Vorhabenträger in der Holpflicht
Hierzu schreibt das „Gesetz über die Beteiligung von Bürgerinnen und Bürgern sowie Gemeinden an der Nutzung von Wind- und Sonnenenergie“ – so der offizielle Titel der Landtagsdrucksache 19/3082 – in Art. 6 eine „Beteiligungsvereinbarung“ vor: „Der Vorhabenträger ist verpflichtet, den Standortgemeinden ein Angebot zur Beteiligung der beteiligungsberechtigten Personen sowie der beteiligungsberechtigten Gemeinden am Ertrag des Vorhabens zu machen.“
Durch die gesetzliche Vorgabe solle festgeschrieben werden: Projektentwickler müssen künftig zuerst mit den Kommunen klären, wie und was die Allgemeinheit und regionale Bürgerschaften von Wind- oder Solarstromkraftwerken finanziell abbekommen. Stümpfig stellte dabei heraus: Besonders gewünscht sei die Beteiligung von Bürgerenergie-Gesell- oder -Genossenschaften, betroffener Gemeinden selbst sowie in deren überwiegendem Eigentum stehender Unternehmen als Kooperationspartner der so genannten „Vorhabenträger“.
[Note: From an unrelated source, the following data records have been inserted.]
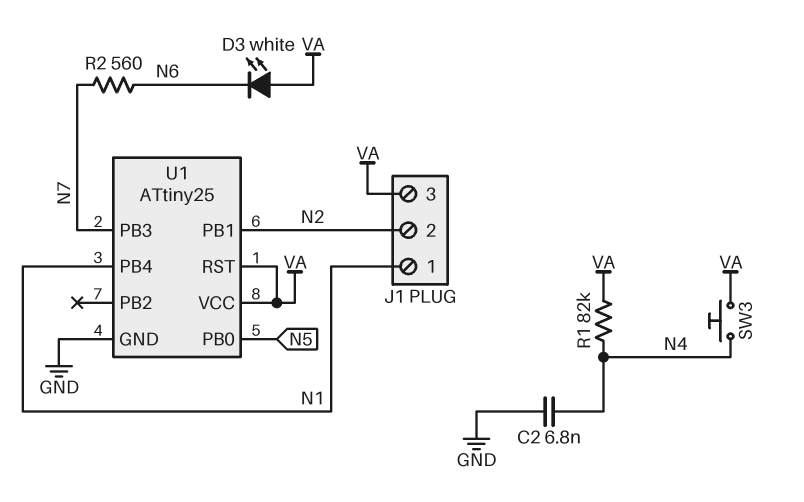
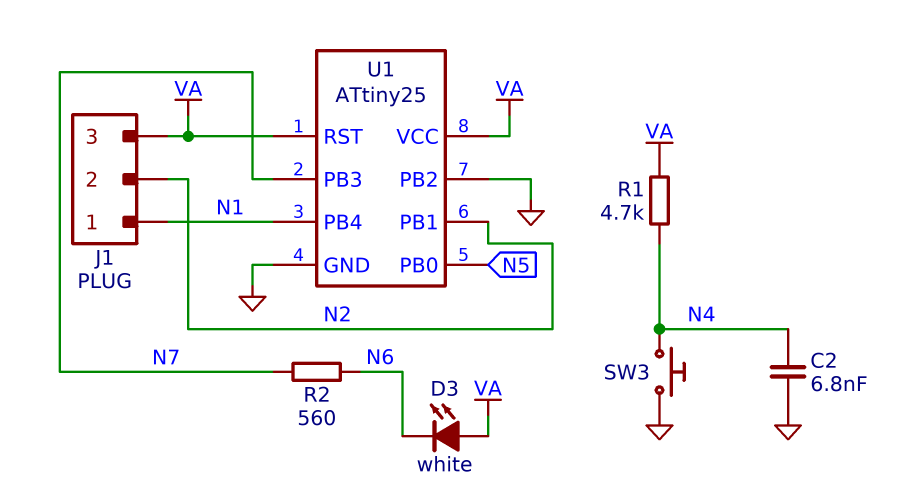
R1: 82k (N4, VA) -> 4.7k (N4, VA)
SW3: button (N4, VA) -> button (GND, N4)
U1 pin PB2: none -> GND

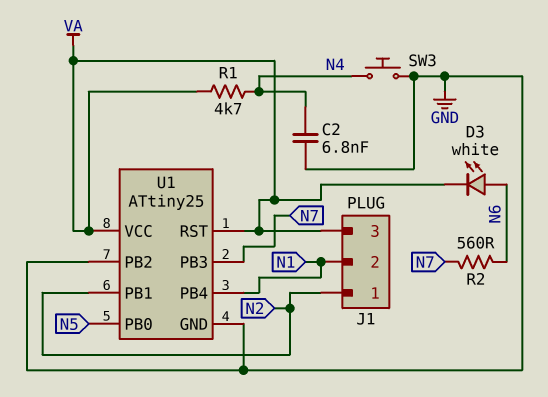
D3: LED white (A VA, K N6) -> LED white (A N6, K VA)
J1 pin 1: N1 -> N2
J1 pin 2: N2 -> N1

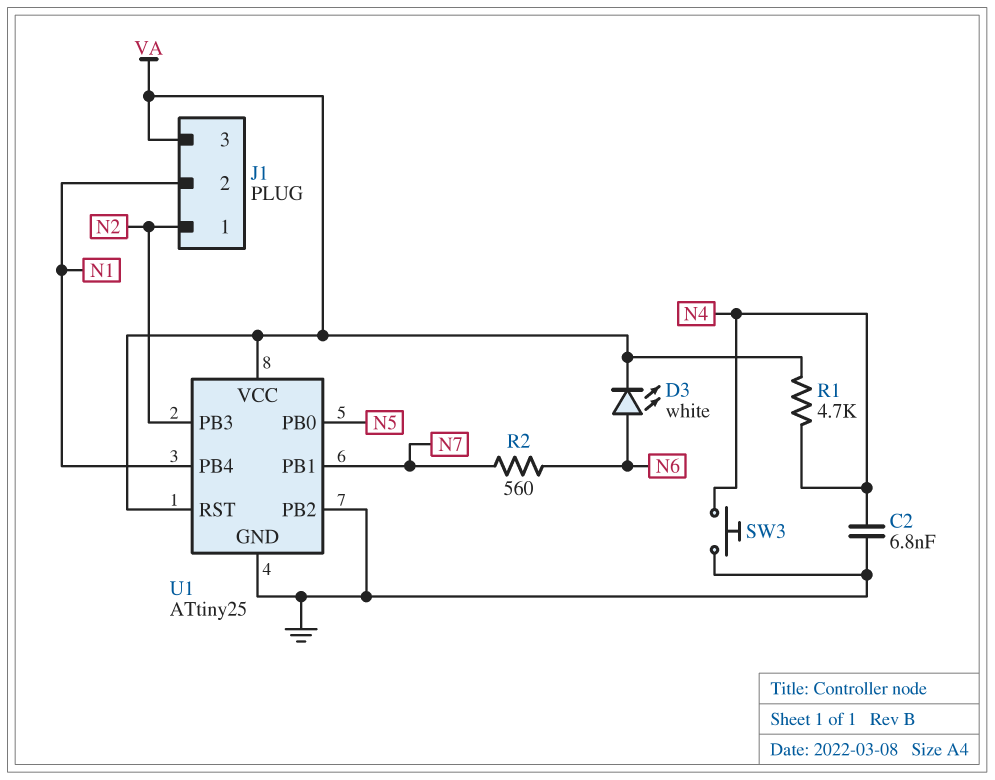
U1 pin PB1: N2 -> N7
U1 pin PB3: N7 -> N2

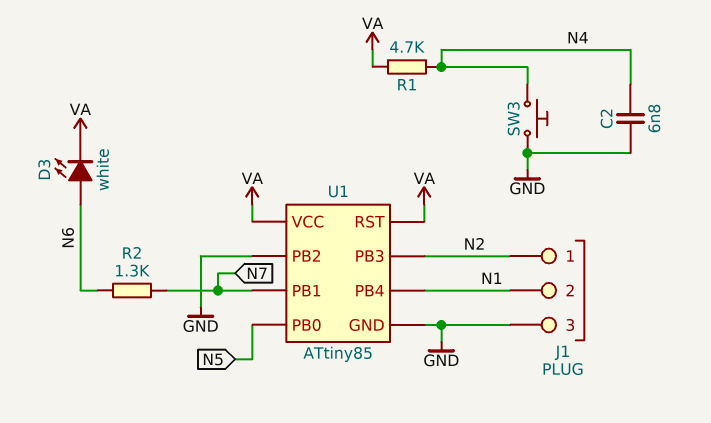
J1 pin 3: VA -> GND
R2: 560 (N6, N7) -> 1.3k (N6, N7)
U1: ATtiny25 -> ATtiny85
„Gute Rahmenbedingungen für regionale Energie“
Zustimmung kam von Katharina Habersbrunner. Die Vorständin beim Bündnis Bürgerenergie BBEn, vielfältig in Bereich der Energiegenossenschaften aktiv, findet „den Entwurf sehr gut. Denn viele Energieprojekte scheitern am Widerstand der Bevölkerung, weil die Bürger nicht eingebunden werden. Deshalb ist aktive Bürgerbeteiligung wesentlich.“ Der Entwurf biete „gute Rahmenbedingungen, damit möglichst viel regionale Energie erzeugt wird. Der Entwurf stärkt die Beteiligungsformen der Bürger.“ Zwar hätte Habersbrunner lieber ein bundesweites Beteiligungsgesetz, doch sei keines in Sichtweite.
Wie diese direkte finanzielle Anteilnahme ausgestaltet sei, dafür biete das BürgEnBeG jede Menge Möglichkeiten, so Stümpfig. Als Beispiele nannte er „die Beteiligung an der Projektgesellschaft, Anlageprodukte, vergünstigte lokale Stromtarife, pauschale Zahlungen an Anwohner:innen oder Gemeinden oder die Finanzierung gemeinnütziger Vereine“.
Komme eine solche Vereinbarung aber nicht zustande, dann müsste der Betreiber an die betroffenen Kommunen 20 Jahre lang 0,3 Cent pro kWh abführen. Außerdem hätten die örtlichen Bürger:innen das Recht, sich mit Nachrangdarlehen zu Beträgen zwischen 500 und 25.000 Euro zu mindestens 20 Prozent am Investitionsvolumen der Anlagen zu beteiligen. Der Zinssatz müsse angemessen sein, die Laufzeit der Kreditverträge mindestens 10 Jahre betragen.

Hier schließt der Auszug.